When is sourdough starter ready to use?

Sourdough starter is usually ready to use when it is active, risen, bubbly, and close to its peak. It should smell pleasantly fermented, not harsh, flat, or tired.
Look for peak activity
The starter should have risen clearly after feeding. The top may be slightly domed or just beginning to flatten. You should see bubbles through the side of the jar and some lightness in the texture.
The float test is not everything
A starter that floats is often active, but a starter that sinks is not always useless. Hydration, flour type, stirring, and trapped gas all affect the test.

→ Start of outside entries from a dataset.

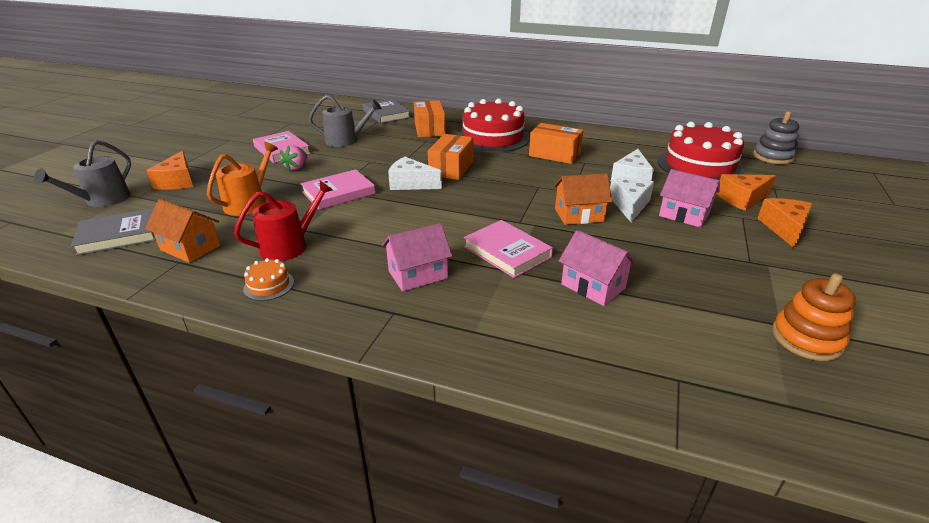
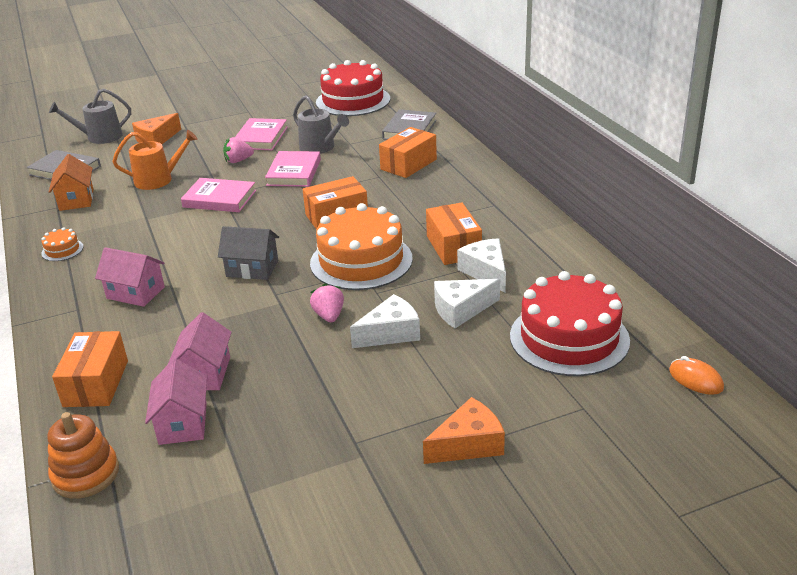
camera: 50 degrees right, 0 degrees up
(289, 246) = (118, 227): red watering can -> none
(411, 184) = (278, 216): white cheese -> white cheese (486, 272)
(468, 217) = (252, 269): none -> grey house
(493, 138) = (441, 200): red cake -> red cake (353, 101)
(507, 252) = (214, 312): pink book -> pink book (294, 172)
(524, 182) = (361, 261): none -> orange cake
(540, 344) = (96, 383): none -> orange box
(579, 215) = (329, 316): orange house -> pink strawberry
(684, 215) = (412, 371): pink house -> pink house (183, 423)
(742, 199) = (511, 395): orange cheese -> none
(773, 157) = (695, 379): grey stacking toy -> orange mouse
(806, 339) = (236, 514): orange stacking toy -> orange stacking toy (86, 474)

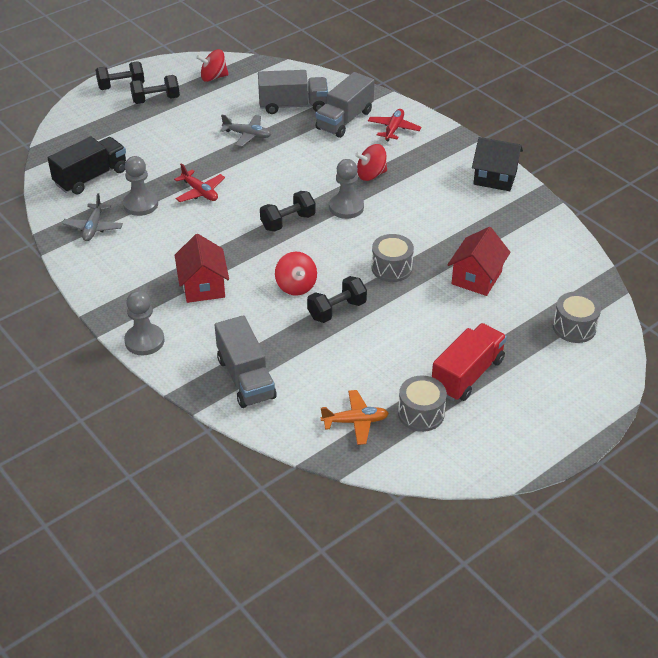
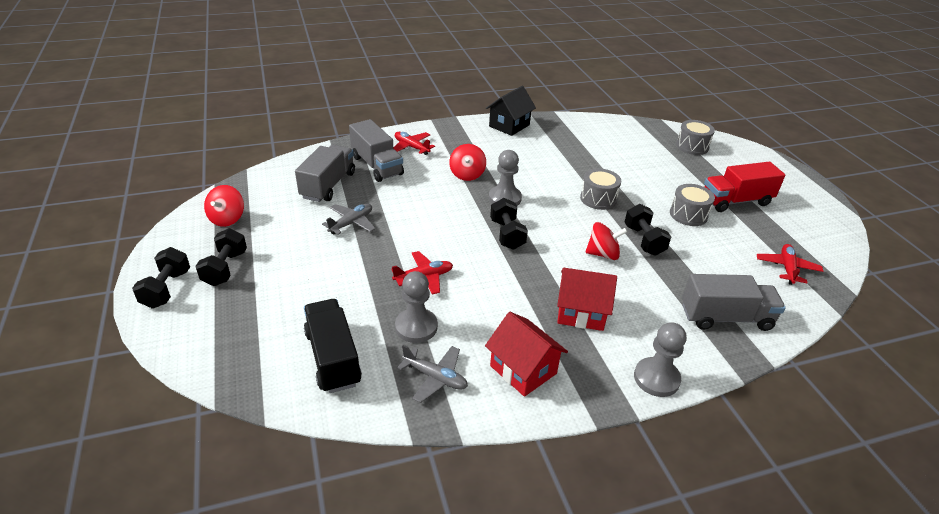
camera: 70 degrees left, 5 degrees down
(355, 421) = (787, 268): orange plane -> red plane
(421, 413) = (778, 233): grey drum -> grey drum (688, 215)
(467, 374) = (736, 201): red truck -> red truck turned 75 degrees counterclockwise
(476, 278) = (625, 166): red house -> red house (523, 369)

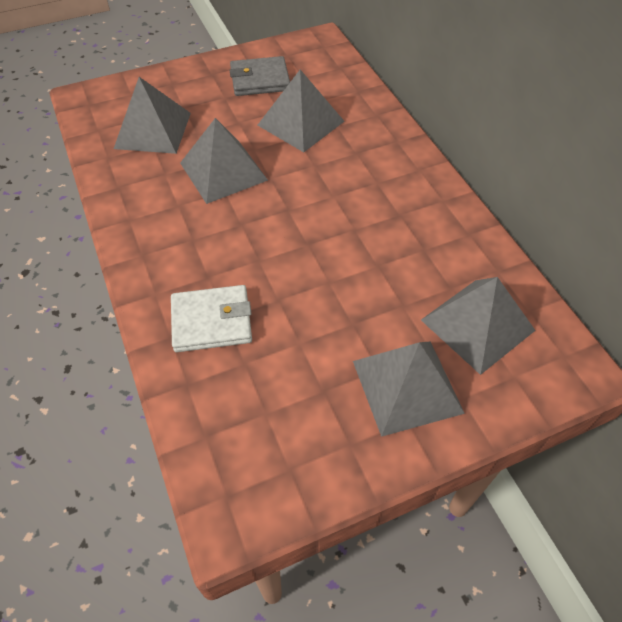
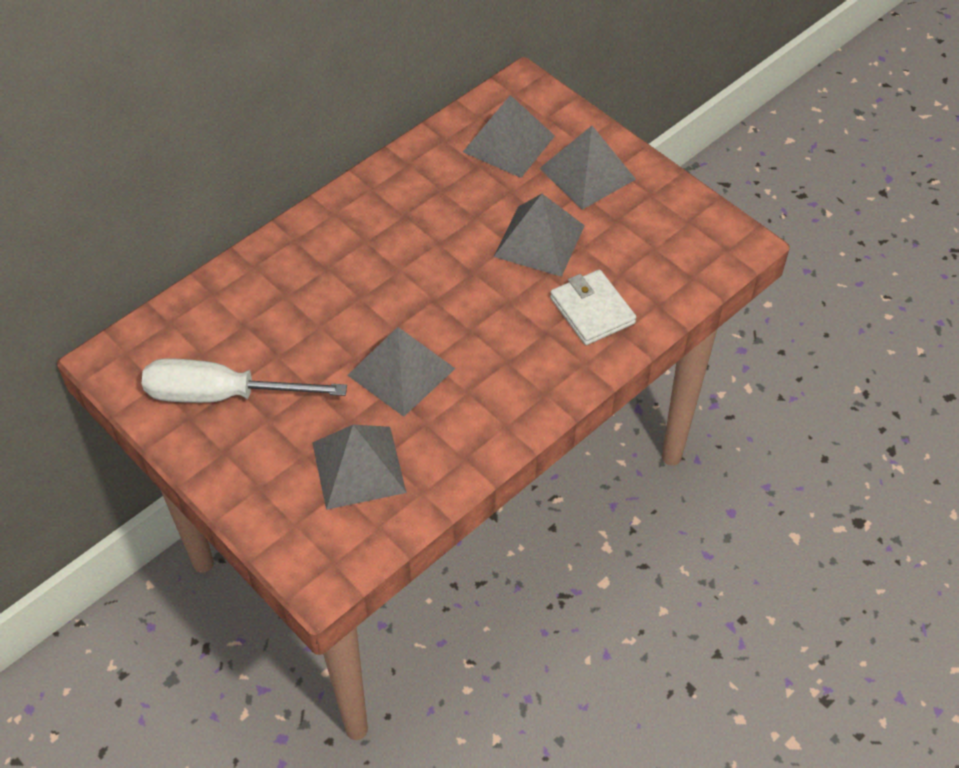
camera: 110 degrees left, 0 degrees up
(260, 80) = (222, 395): grey wallet -> white screwdriver
(301, 123) = (293, 329): grey pyramid -> grey pyramid (539, 240)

The jar tells a better story than a spoonful in water.
Timing your feed
If you want to mix dough at a specific time, the question is not just whether your starter is strong. It is whether it will peak when you need it. The starter feed calculator helps plan that window.
Use it before it collapses
Once the starter peaks and collapses, it becomes more acidic and less powerful. It may still raise bread, but timing becomes less predictable.
What ready looks like in the jar
A ready starter usually has bubbles through the sides, not just a few bubbles on top. The texture should look aerated and slightly stretched, with a surface that has risen and is either domed or just beginning to level. If you mark the jar after feeding, you should see a clear increase in height.
The smell matters too. A balanced starter smells pleasantly tangy, creamy, fruity, or mildly yoghurty. If it smells very sharp, solvent-like, or flat, it may be past its best or underfed. That does not always mean it is ruined, but it may need another feed before baking.
Why feeding ratio changes readiness
A 1:1:1 feed can peak quickly because there is not a huge amount of fresh food. A 1:3:3 or 1:5:5 feed takes longer because the starter has more flour and water to work through. Neither is automatically better. The right feed is the one that peaks when you want to mix dough.
That is exactly what the starter feed calculator is for. Enter the seed starter, flour, water, temperature, and start time, then use the result as your planning window. If the jar peaks earlier or later than expected, adjust the next feed.
When to delay mixing
If the starter has barely risen, give it more time. If it has risen and fully collapsed, feed again or accept that the dough may move more slowly. If it rises strongly after every feed, smells balanced, and behaves predictably, it is ready to do its job.
For a weak or refrigerated starter, I would rather give it one extra warm feed than mix dough with a jar I do not trust. Flour is too expensive now to let a tired starter ruin the whole bake.